Наряду с хрестоматийной отсылкой к ужесточению крепостного права одним из примеров азиатизации в России XVIII века может служить система чинов, подсказанная Петру немецким философом Вильгельмом Лейбницем (знаменитая "Табель о рангах"), которая не имела европейских аналогов, но была списана с устройства китайского чиновничьего аппарата. Поведение просвещённого государя, в частности его отношения с сыном Алексеем, также ничем не напоминало европейский стиль отношений.

Несмотря на поверхностные культурные влияния и полезные технические заимствования с Запада, в целом модель петровского государства предопределила путь России к азиатизации и полуколониальному статусу. Правда, на первый взгляд колонизаторы и колонизируемые существовали в рамках одной страны. Российская власть при этом играла роль управляющего, который блюдёт интересы хозяев – внешних игроков.

В целом, несмотря на ряд технических достижений, эта модель вела к неизбежной архаизации производительных сил и методов и тормозила формирование христианской нации. Символы новой России, обозначающие "причастность к цивилизации", были направлены на войну с традицией. В этом смысле петербургский проект породил множество ярких "новаций", начиная с пресловутой "стрижки бород"22. Понятие "народность" из хрестоматийной триады министра Сергея Уварова (1786–1855) – "православие, самодержавие, народность" – было заимствованием идеи "национальности", популярной в Европе после наполеоновских войн23, но позднее, и особенно в публицистике ХХ века, вне всякой исторической логики было превращено в символ почвенничества.

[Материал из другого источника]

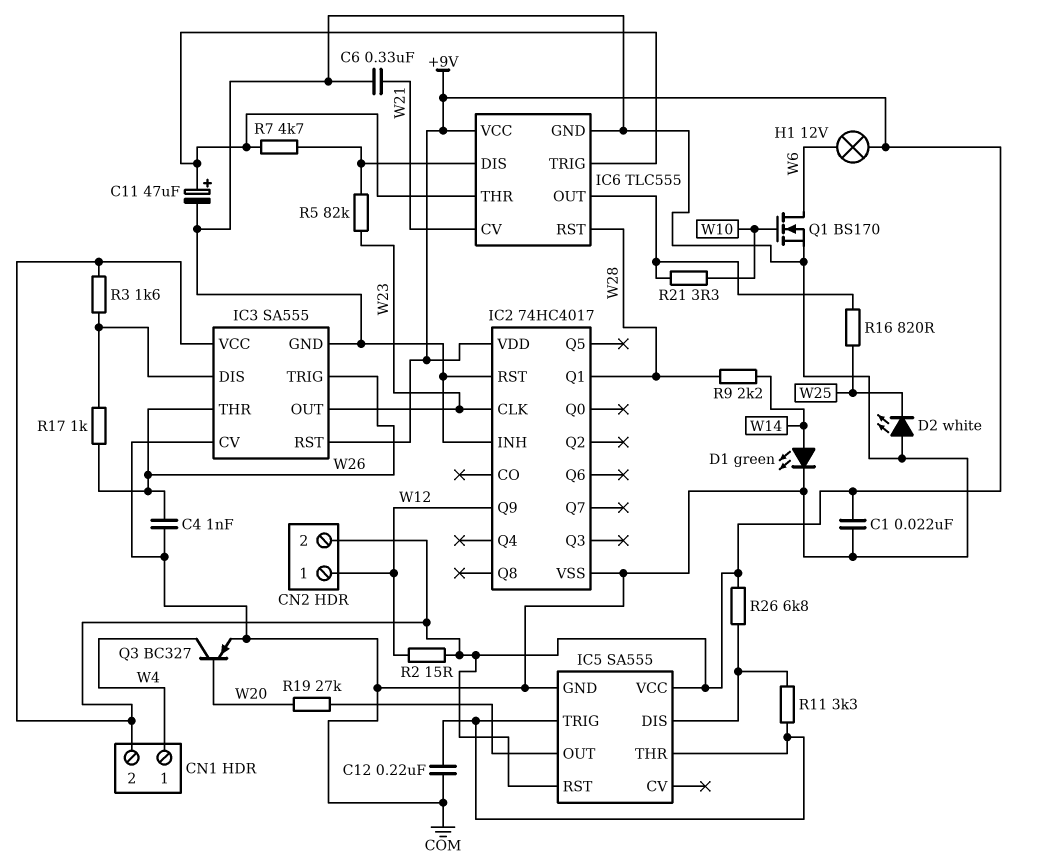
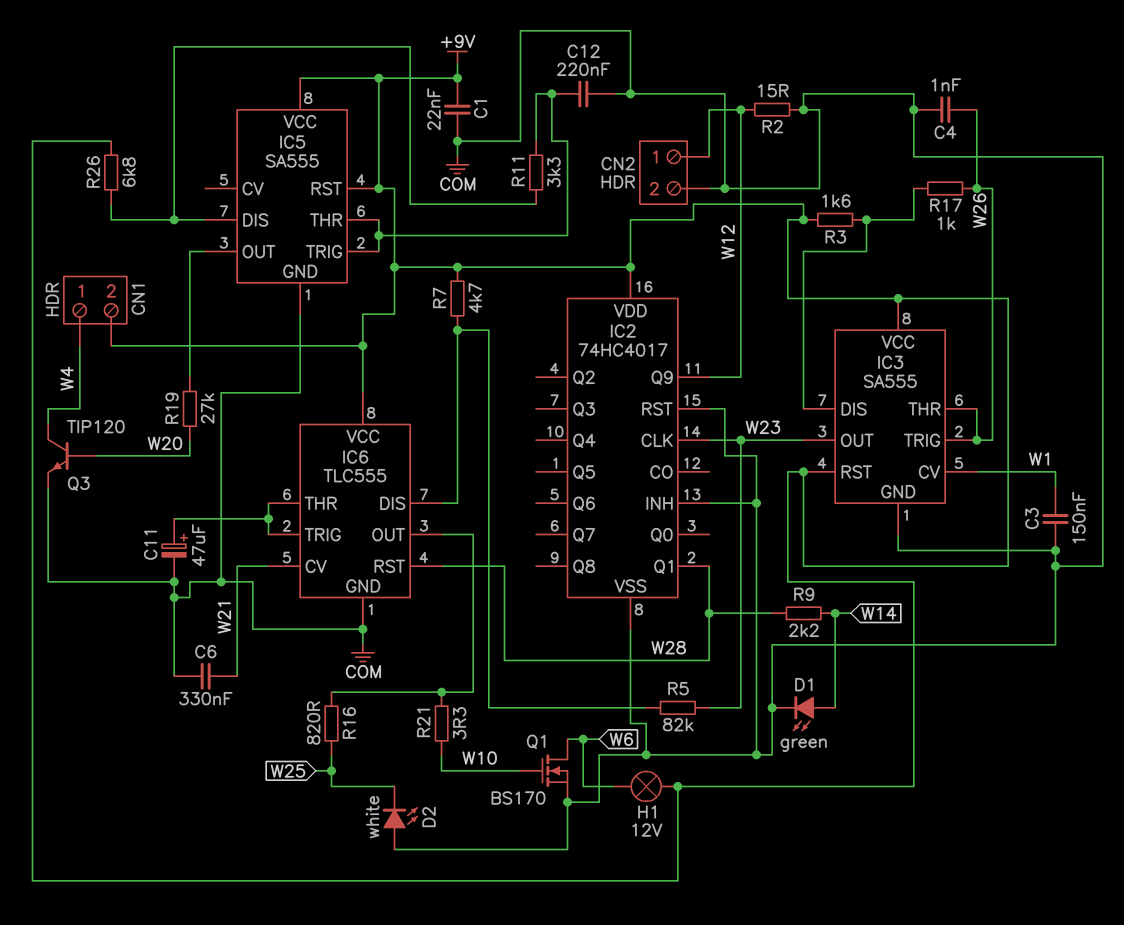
C3: none -> 150nF (COM, W1)
CN2 pin 2: +9V -> COM
IC3 pin CV: COM -> W1
Q3: PNP BC327 (B W20, C W4, E COM) -> NPN TIP120 (B W20, C W4, E COM)
R2: 15 (+9V, W12) -> 15 (COM, W12)
R7: 4.7k (IC6/DIS, IC6/THR) -> 4.7k (+9V, IC6/DIS)

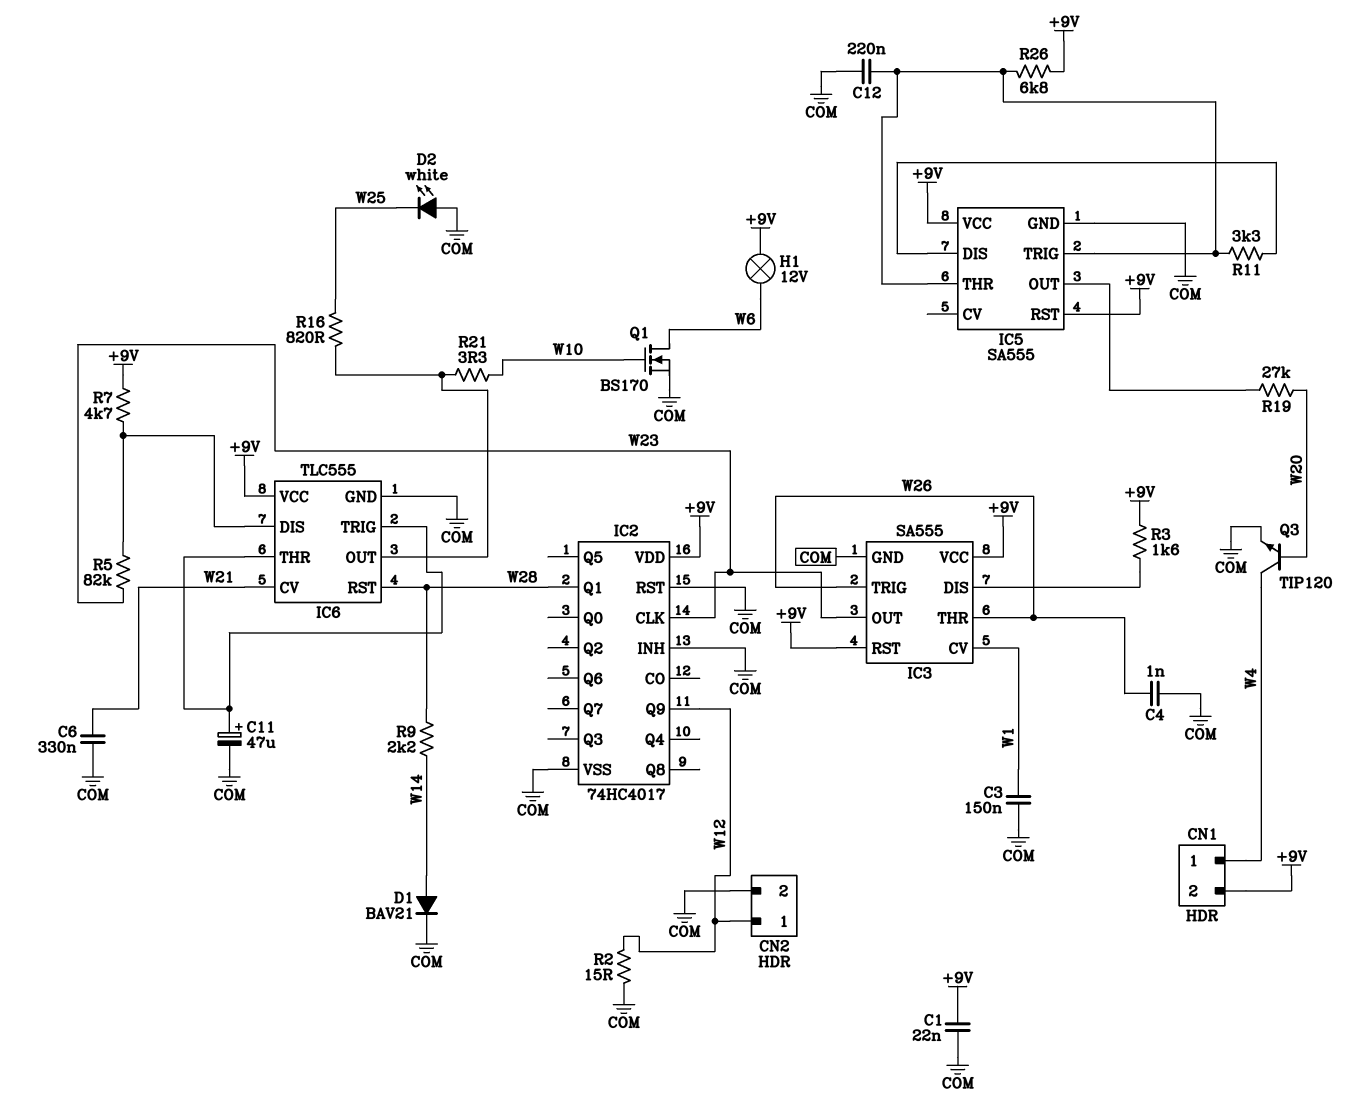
D1: LED green (A W14, K COM) -> diode BAV21 (A W14, K COM)
R17: 1k (IC3/DIS, W26) -> none
R26: 6.8k (+9V, IC5/DIS) -> 6.8k (+9V, IC5/THR)

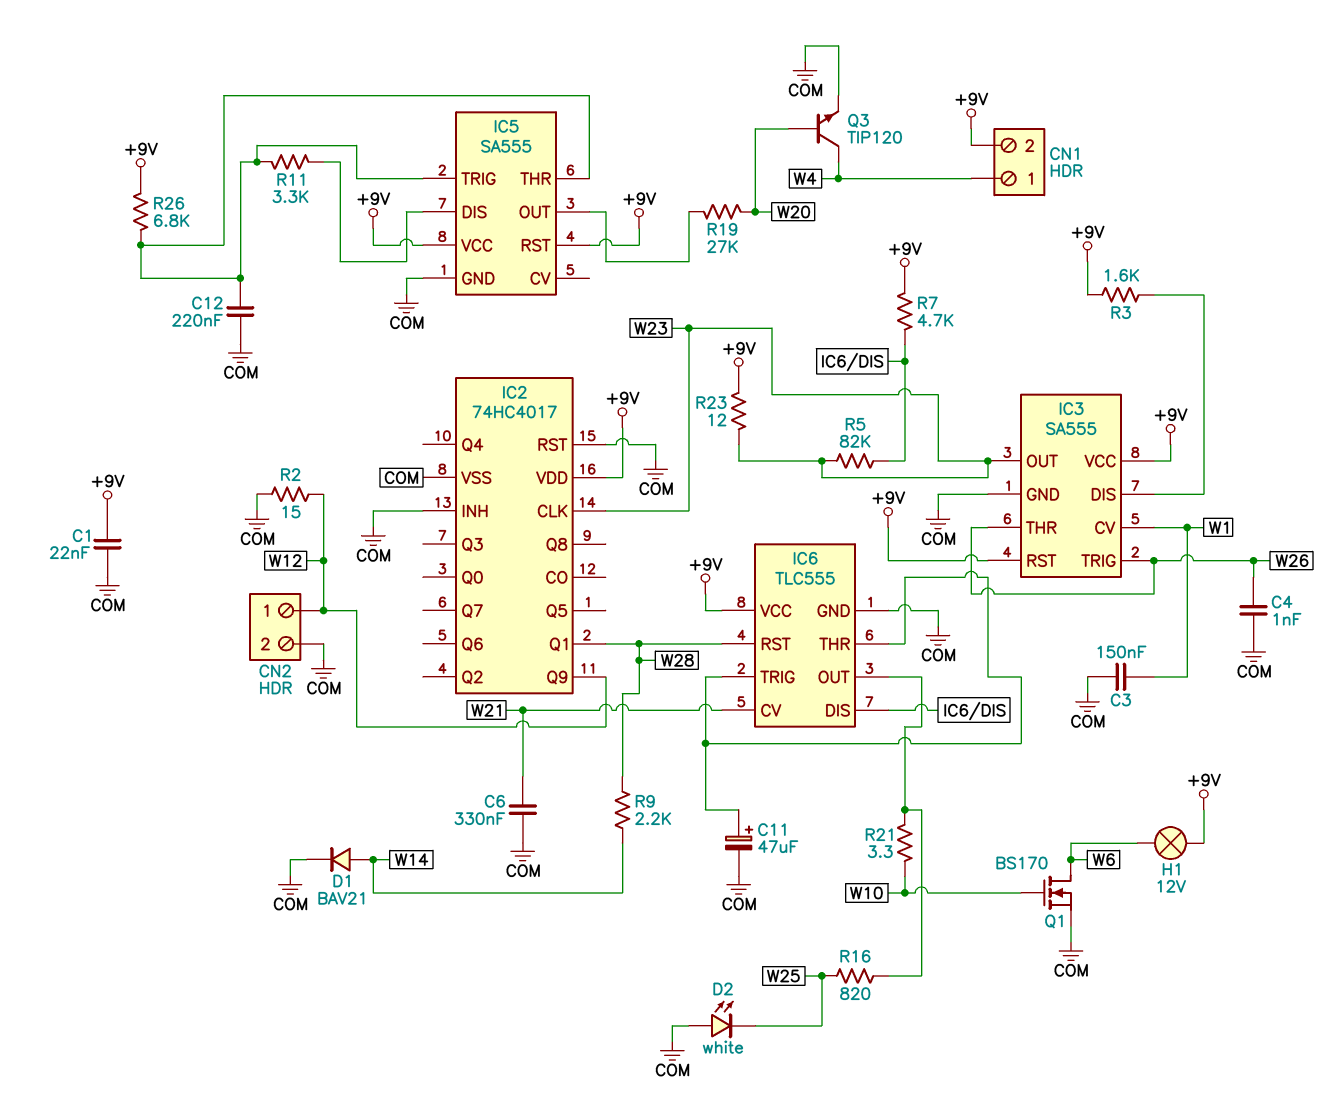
R23: none -> 12 (+9V, W23)

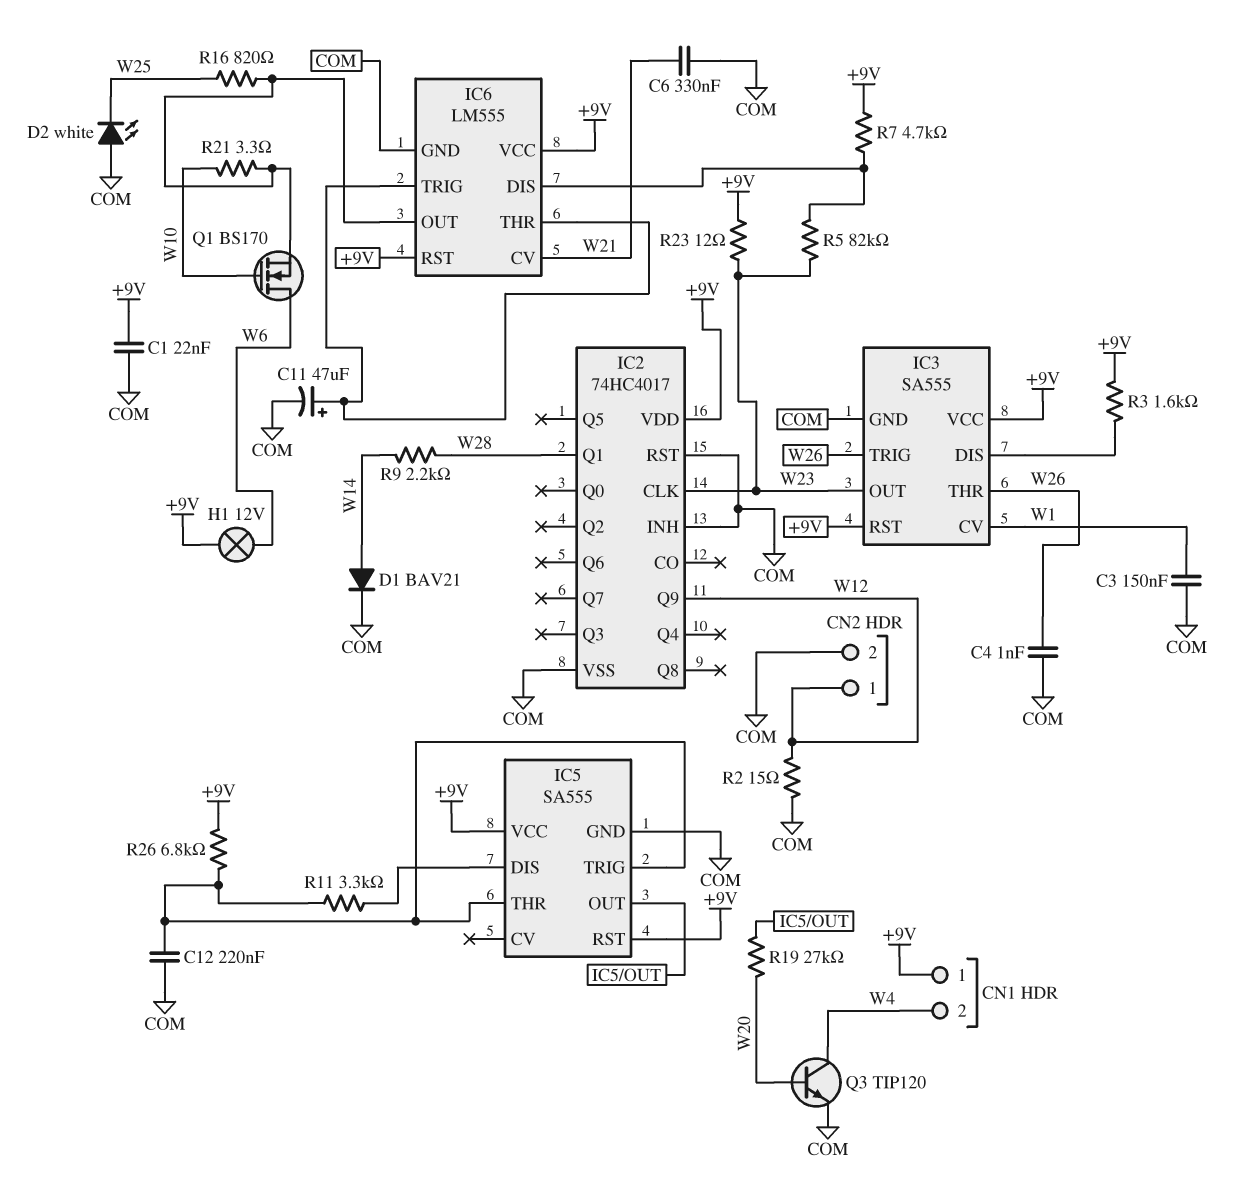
CN1 pin 1: W4 -> +9V
CN1 pin 2: +9V -> W4
IC6: TLC555 -> LM555
IC6 pin RST: W28 -> +9V
Q1: NMOS BS170 (G W10, D W6, S COM) -> NMOS BS170 (G W10, D W6, S IC6/OUT)

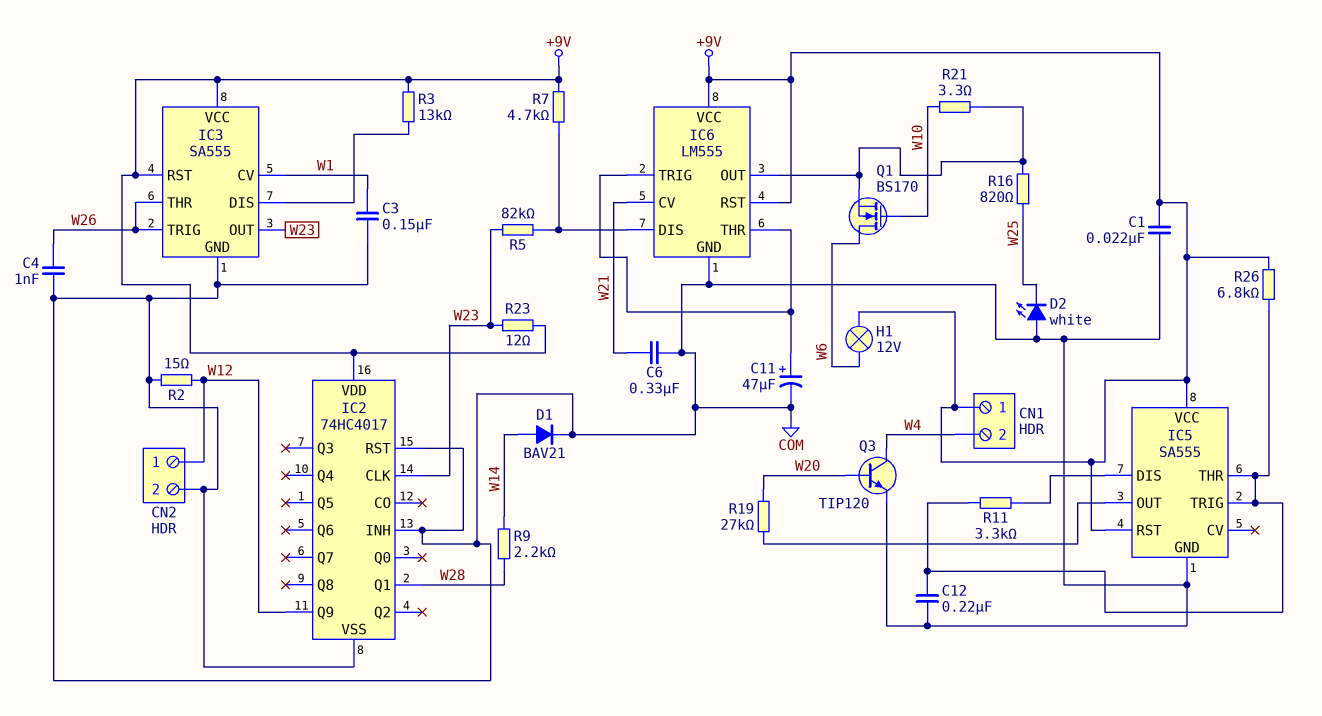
R3: 1.6k (+9V, IC3/DIS) -> 13k (+9V, IC3/DIS)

Этот пример показывает, что официальный патриотизм в России на правах одной из составных частей входил в идеологию казённого либерализма, в связи с чем его можно назвать "декоративным патриотизмом"24. В действительности Россия, пребывая в состоянии экономической и политической зависимости, не могла идти ни по европейскому (самостоятельному), ни по "западному" пути (то есть быть одним из центров капитала), она могла лишь обслуживать интересы западной экономики.

Вековую политику российского правящего класса можно определить и как революцию сверху. Вспомним историческую фразу А. С. Пушкина о Романовых. "Вы истинный член вашей семьи... – сказал тогда Пушкин великому князю, – tоus les Romanof sond revolutionnaires et niveleurs (все Романовы революционеры и уравнители)"25. А вот определение, которое поэт Максимилиан Волошин дал Петру Первому: "первый большевик" земли Российской.

Великий Пётр был первый большевик,
Замысливший Россию перебросить,
Склонениям и нравам вопреки,
За сотни лет к её грядущим далям.
Он, как и мы, не знал иных путей,
Опричь указа, казни и застенка,
К осуществленью правды на земле.
Не то мясник, а может быть, ваятель –
Не в мраморе, а в мясе высекал
Он топором живую Галатею,
Кромсал ножом и шваркал лоскуты.

М . Волошин "Россия" ( Поэма )

Иными словами, периферийная Россия с конца XVII столетия являет миру зеркальное, перевёрнутое соотношение идей, свойственных европейцам. В Западной Европе традиция формируется сверху (через аристократию, национальную элиту), революционные движения возникают снизу, а реформы – это разумный компромисс между тем и другим.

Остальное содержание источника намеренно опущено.